Digitized supervision
The supervision system has been digitized to allow monitoring of the route of the imported foods problems can be detected quickly and efficiently, the ministry officials said.
Training tools and the adoption of quality control requirements in food import and production processes were developed for the benefit of transparency and accessibility of control, supervision and risk management processes.
High-risk foods were excluded from the reform include baby food, food intended for hospitals and health institutions, nutritional supplements and well as the import of meat and its products.
A proper importer will have to implement its own food safety plan and register in the register of proper importers. This is a dynamic status that will be checked regularly. An importer that doesn’t meet the requirements of the reform will lose its status and have to return to importing through the normal route that requires port inspections.
The ministry is setting up an extensive administrative enforcement system at its Food Service headquarters and local offices. The supervision of locally produced food will be carried out by a “proper manufacturer” and through the implementation of a self-monitoring safety system similar to the good importer, including the obligation of every food manufacturer to conduct a self-quality control system at the production site,
Elroy-Preis said that “one of the ministry’s roles is to protect public health, and this requires regulation.

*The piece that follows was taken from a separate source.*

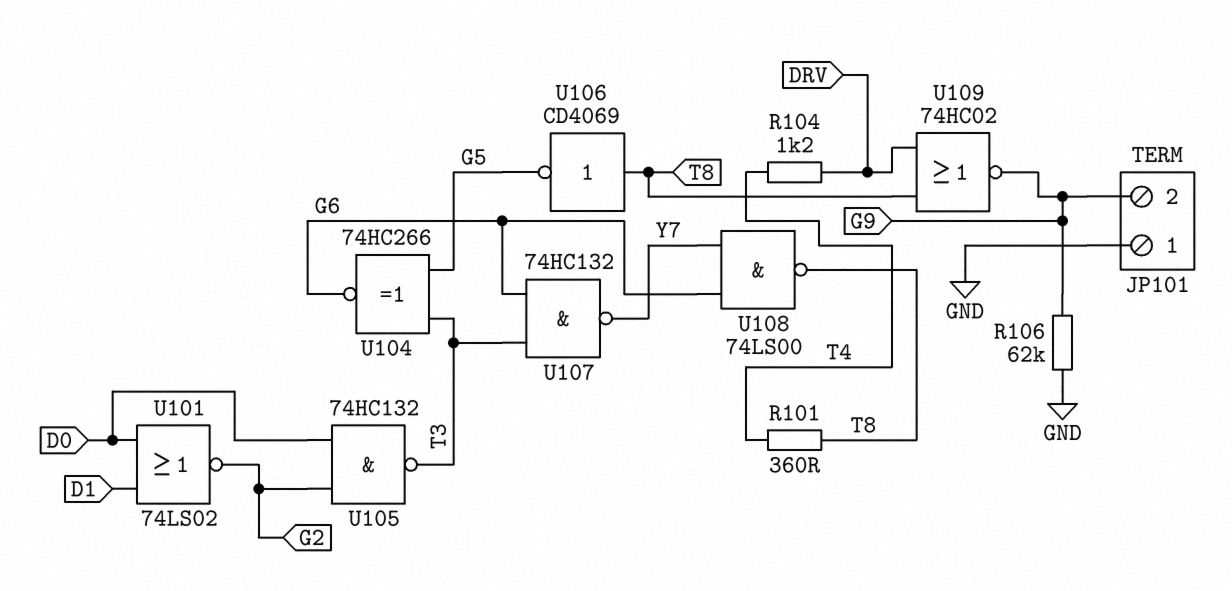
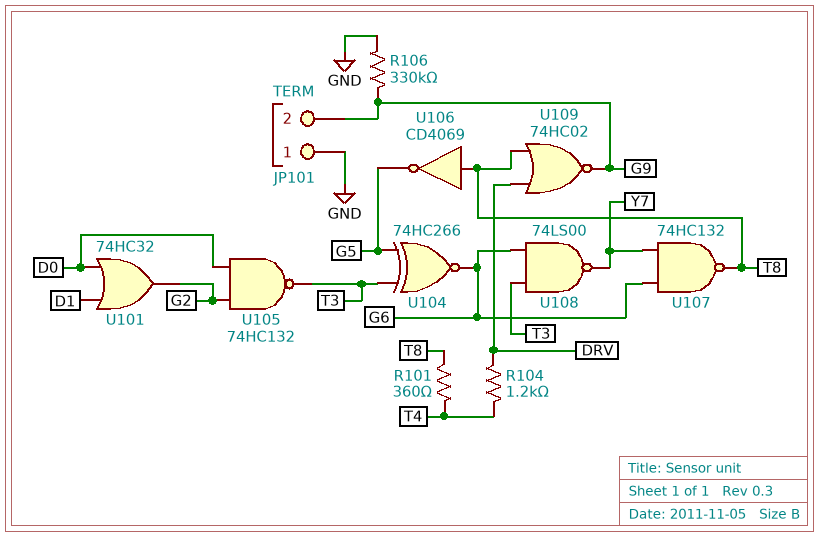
R106: 62k (G9, GND) -> 330k (G9, GND)
U101: NOR 74LS02 (in D0, in D1, out G2) -> OR 74HC32 (in D0, in D1, out G2)
U107: NAND 74HC132 (in G6, in T3, out Y7) -> NAND 74HC132 (in G6, in Y7, out T8)
U108: NAND 74LS00 (in G6, in Y7, out T8) -> NAND 74LS00 (in G6, in T3, out Y7)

Our job is to make sure that the regulation is proportionate and to make it easier whenever possible while protecting public health. The easier we make it easier to import food products and reduce excess regulation, it could reduce prices for the consumer and lower the cost of living.”
Oren concluded that “for the first time, we have adopted European regulation, declaring that the importer is responsible for the what it imports, and we at the ministry supervise and maintaining public health.”